Lo primero fue un tratamient­o hormonal. Y ahí aparece lo que me deslumbra de la historia de Morris. Su esposa Elizabeth decide apoyarlo, acompañarl­o, estar ahí a medida que él avanza en ese camino. Unos años después llega una operación quirúrgica. 1972, Casablanca. Morris se decide por Marruecos porque los médicos ingleses plantean como condición indispensa­ble que, primero, se separe de su esposa.

Terminada la operación, Jan vuelve a su país y, junto a Elizabeth, descubre que están obligadas a divorciars­e porque la ley no permite el matrimonio entre personas del mismo género.
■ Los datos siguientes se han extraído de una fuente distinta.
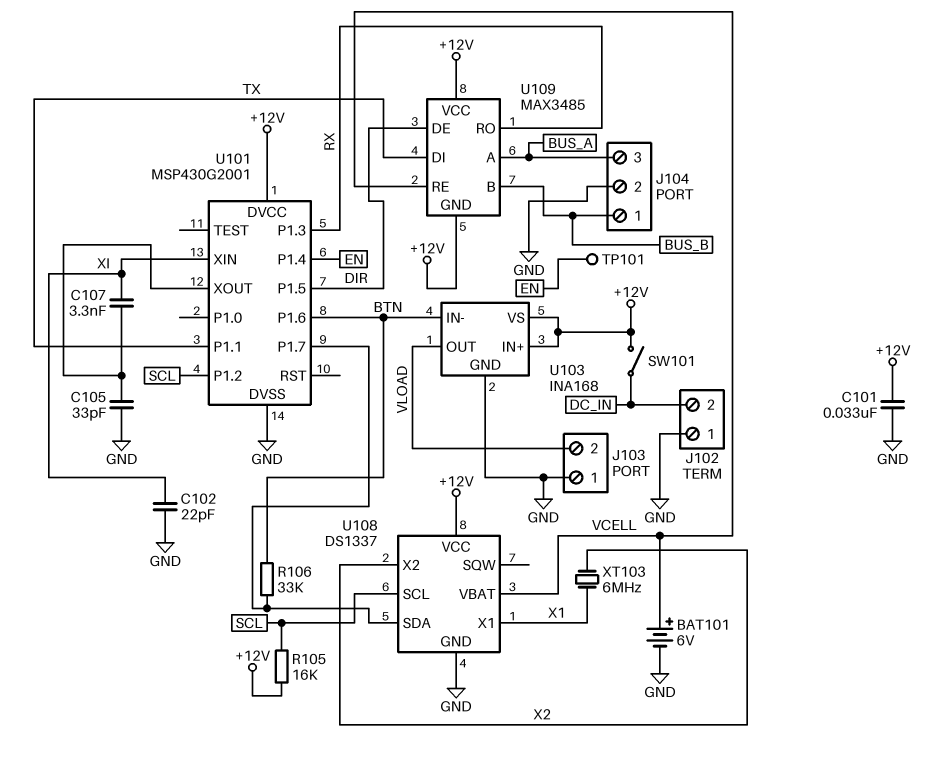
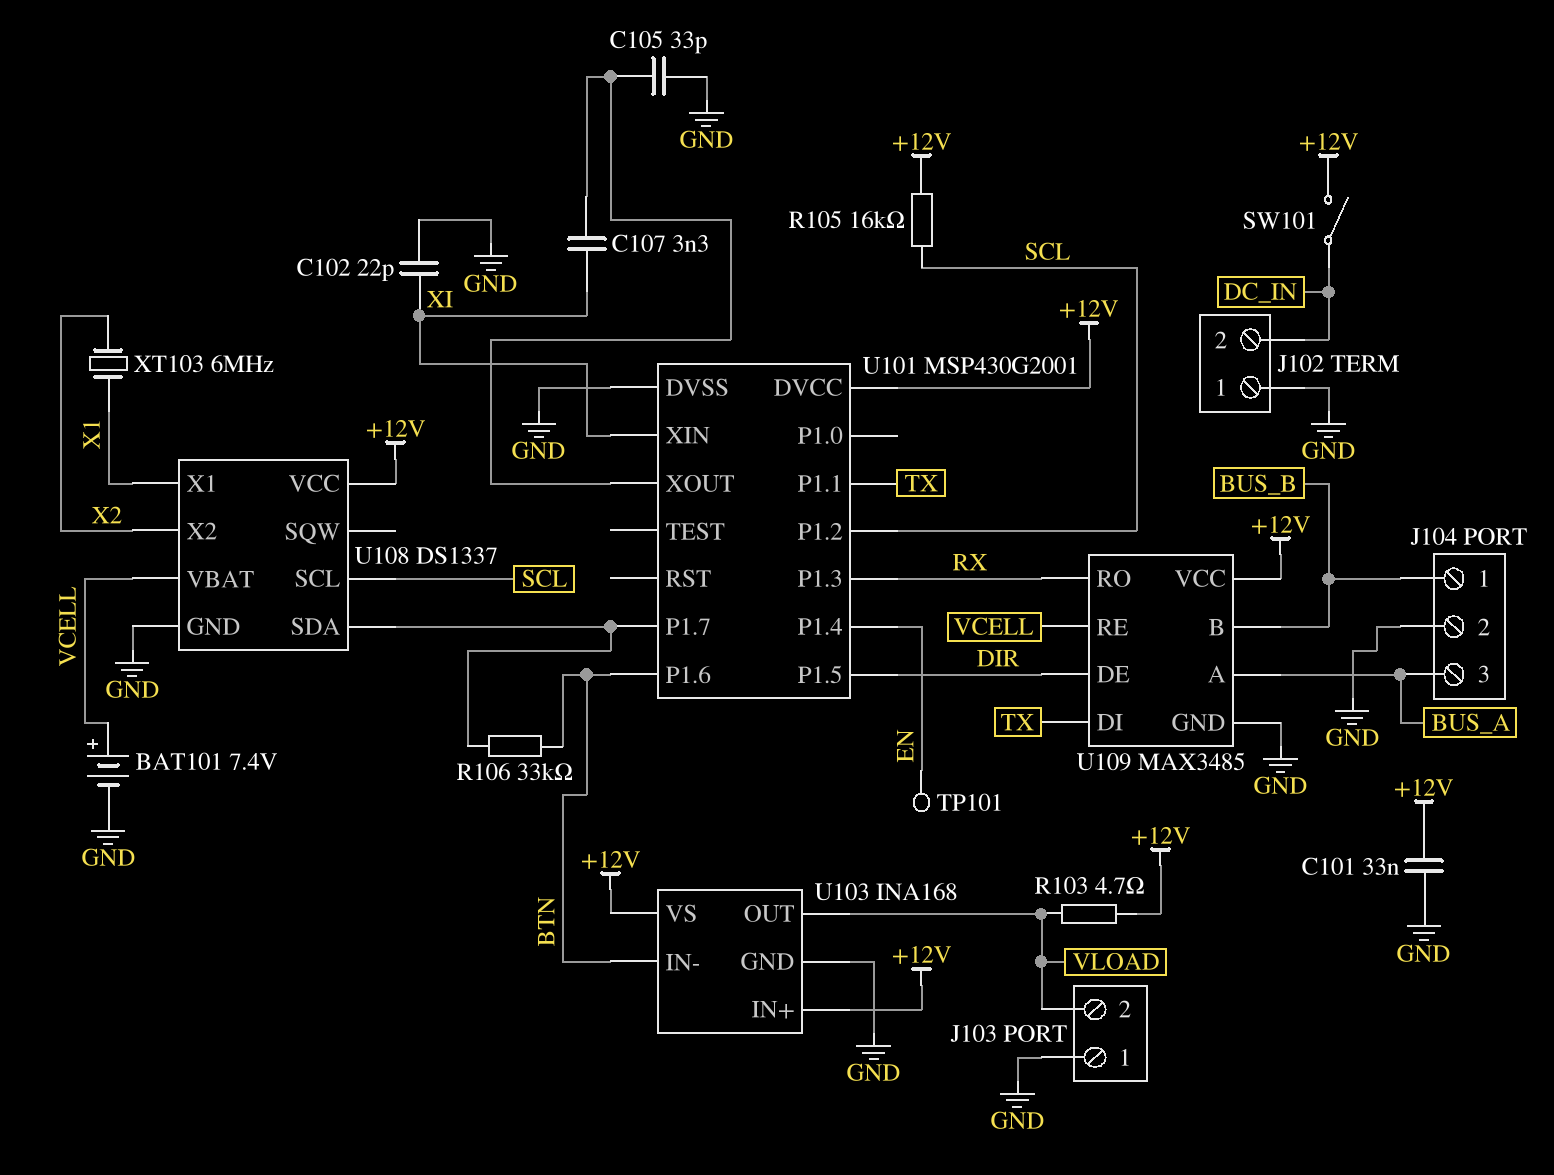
BAT101: 6V (plus VCELL, minus GND) -> 7.4V (plus VCELL, minus GND)
R103: none -> 4.7 (+12V, VLOAD)
U109 pin GND: +12V -> GND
Acatan la ley: se divorcian. Pero siguen viviendo juntas. Casi 60 años después, cuando la nueva legislació­n les reconoce el derecho a la unión civil pese a ser dos mujeres, Jan y Elizabeth vuelven a casarse en 2008.

Morris ha dicho que, cuando mueran, les gustaría ser enterradas cerca de la casa con un epitafio que diga: “Aquí hay dos amigas, al final de una vida juntas”.

Modos de amar. La fortuna de encontrar maestros que nos iluminen, que nos descubran un mundo, que desafíen nuestra mirada.

Modos de amar. La fortuna de encontrar alguien que ame en nosotros aquello que escapa a toda definición. Alguien que pueda asumir, aceptar y acompañar cambios tan nodales como el que hizo Morris. Alguien que pueda apoyarse en un amor más allá de las definicion­es que nos imponemos.

¿Cómo es el amor cuando decide sacudirse las categorías del mundo?

Un amor siempre cambiante quizá sea lo único que pueda honrar lo que somos: seres cuya única invariable es la variación.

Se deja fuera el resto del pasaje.